Sunday, August 23, 2009


I can almost never turn off my mind. My brain is always thinking. It's part of the reason I wasn't very good at things like Guitar Hero or DDR (or DsDsR, the handheld homebrew Nintendo DS version).

It's the unconscious brain that's faster. When master athletes and singers and dancers are doing their thing, they aren't thinking anything - their minds really are a blank. In fact, thinking about it inhibits their ability to do what they're good at. The same is not true for beginners, which is perhaps why I am quick to pick up new things but slow to master them.

In any case, I have trouble not thinking. Once I realized that was part of the problem, I worked on it, and I got slightly better with the video games, but there's still thoughts hanging around in there that I'm trying to ignore. There are only a few things, then, that can clear my mind effectively. 
The first one, which requires some effort, is meditation. I've refined my ability a little from practice at the beginning and end of every martial arts class I've taken for over 6 years. With that, I still get the occasional meta-meditational thought, but I've learned to turn them into water striders, skimming across the sphere of my mind without breaking the surface. I let them be, let them float away on their own rather than turning my attention to them and chasing them out.

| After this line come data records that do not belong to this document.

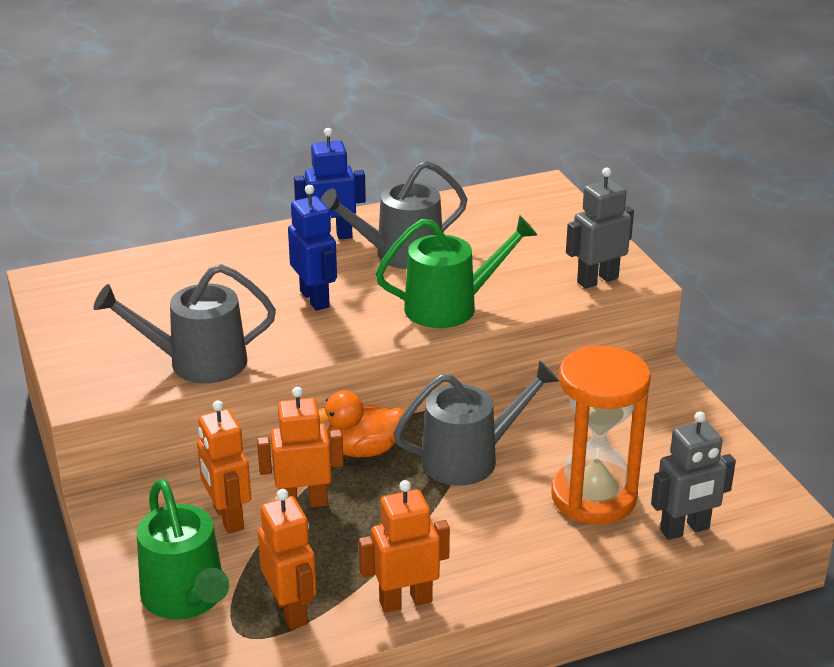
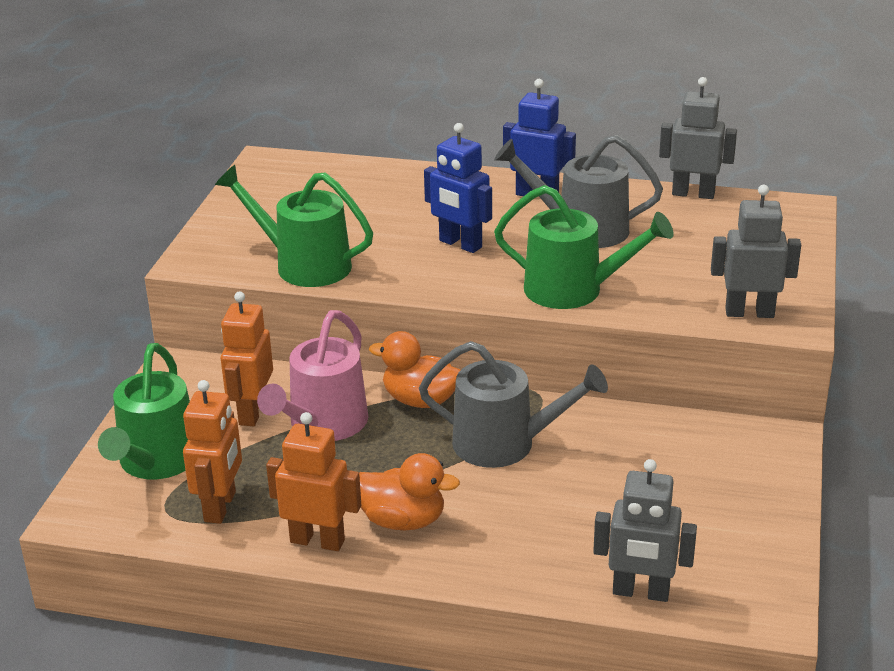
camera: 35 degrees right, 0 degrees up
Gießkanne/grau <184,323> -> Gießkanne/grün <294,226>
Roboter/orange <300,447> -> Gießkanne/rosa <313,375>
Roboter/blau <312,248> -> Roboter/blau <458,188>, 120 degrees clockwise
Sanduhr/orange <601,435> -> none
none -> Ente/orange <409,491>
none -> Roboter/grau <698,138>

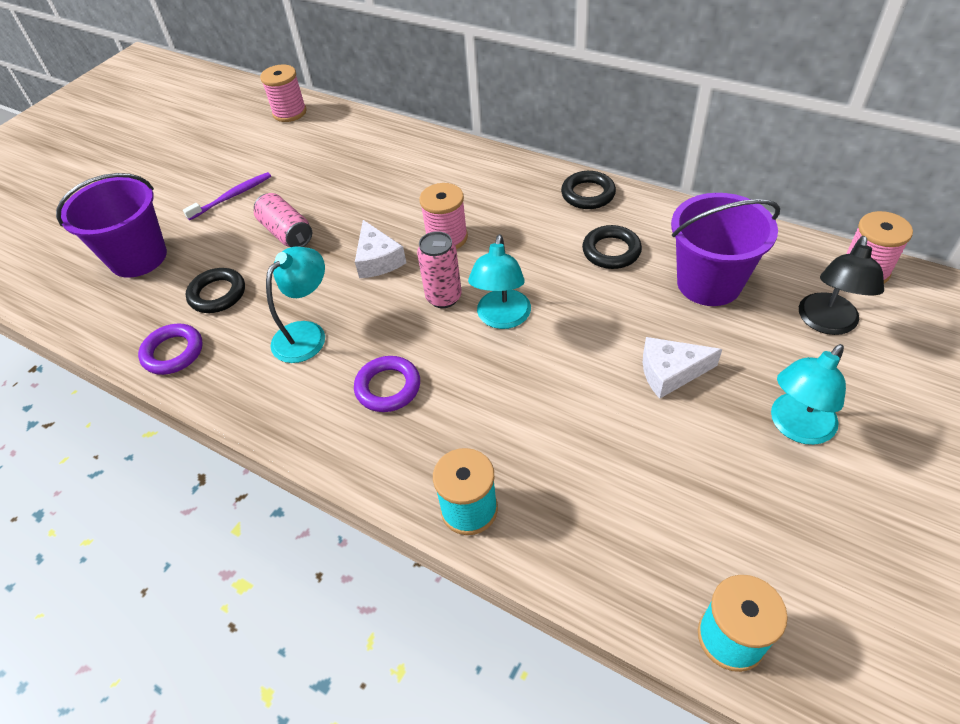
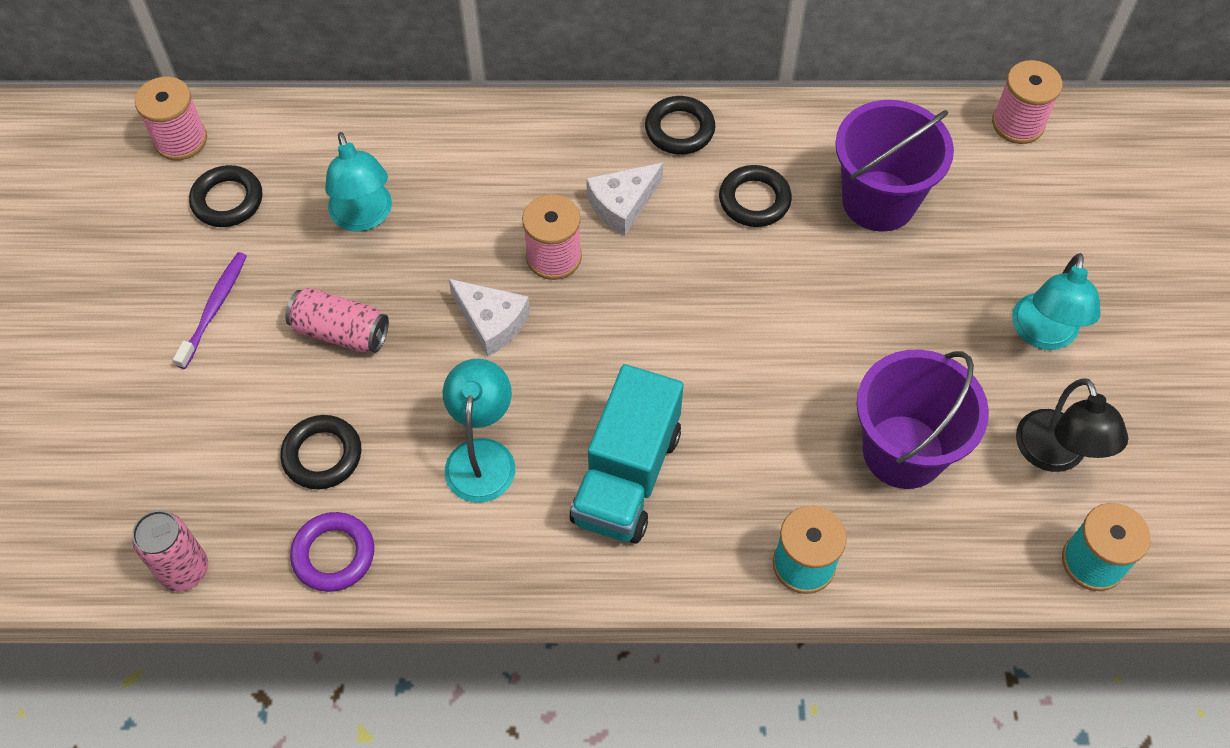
camera: 35 degrees left, 10 degrees up
Eimer/lila <111,225> -> Eimer/lila <922,419>, move
Ring/lila <387,384> -> Lastwagen/türkis <626,453>
Dose/rosa <439,269> -> Dose/rosa <170,550>, move
Lampe/türkis <499,281> -> Lampe/türkis <358,181>, move
Käse/weiß <682,368> -> Käse/weiß <624,199>, move
Lampe/schwarz <841,285> -> Lampe/schwarz <1072,425>, move
none -> Ring/schwarz <225,196>

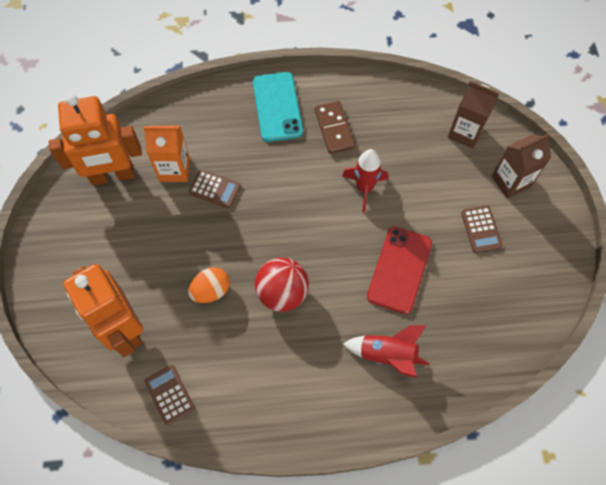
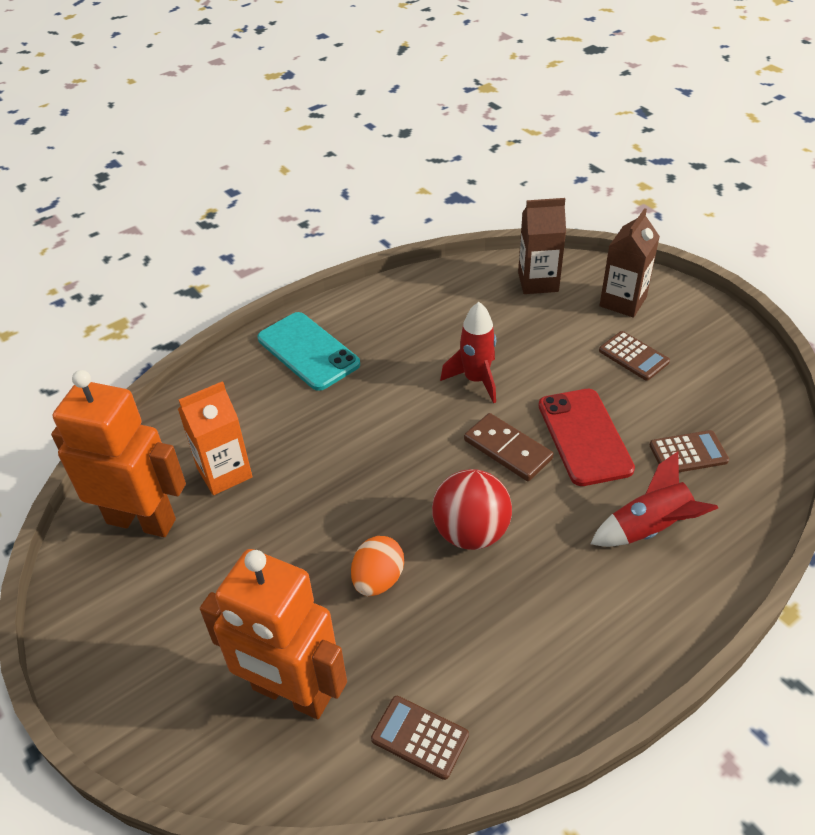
camera: 30 degrees left, 20 degrees down
Roboter/orange <95,139> -> Roboter/orange <118,453>, 120 degrees counterclockwise
Taschenrechner/braun <215,189> -> Taschenrechner/braun <689,451>, move
Dominostein/braun <335,127> -> Dominostein/braun <509,447>, move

My second imperfect option is music. It's easy enough to let the instrumentals wash over me and let the rhythm tap my foot for me, but if there are any words, they stick in my mind, recruiting all the associations my brain has made with the subjects over the course of my two decades, bringing back that jumble of conscious thought and unconscious qualia that normally inhabits my head.

The last two are the only ones that clear my brain completely. One, related to my first method, is the actual practice of martial arts. Doing my forms helps me focus on tasks. When I have to write papers or carry out some other arduous task and I find myself being sidetracked, I often take a break to practice my forms. The tunnel of focus built by the end of the set carries over to my work and helps me avoid distractions.

The other is the one that has worked since I was old enough to want that respite from thought every so often. It's the ocean, or in truth any other large body of water, like a lake. The intricate patterns are mesmerizing. The deep rich bass undertones of rising and falling swells; the constantly moving melody of shadows and glittering reflections effervescent and transformed by the intrusion of a breath of wind, a wave from an oblique direction, or the wake of a boat; the sudden punctuating appearance and crash of attention-grabbing whitecaps, the cymbals of the ocean's symphony.

I can simply stare for hours. It's amazing considering I can sit still that long even with some books (it really does depend on the book). But a simple Oriental rug-sized patch of water in a windy sea, or a still smaller area, whitened by the passage of a boat, holds enough complexity to keep my conscious and unconscious well occupied.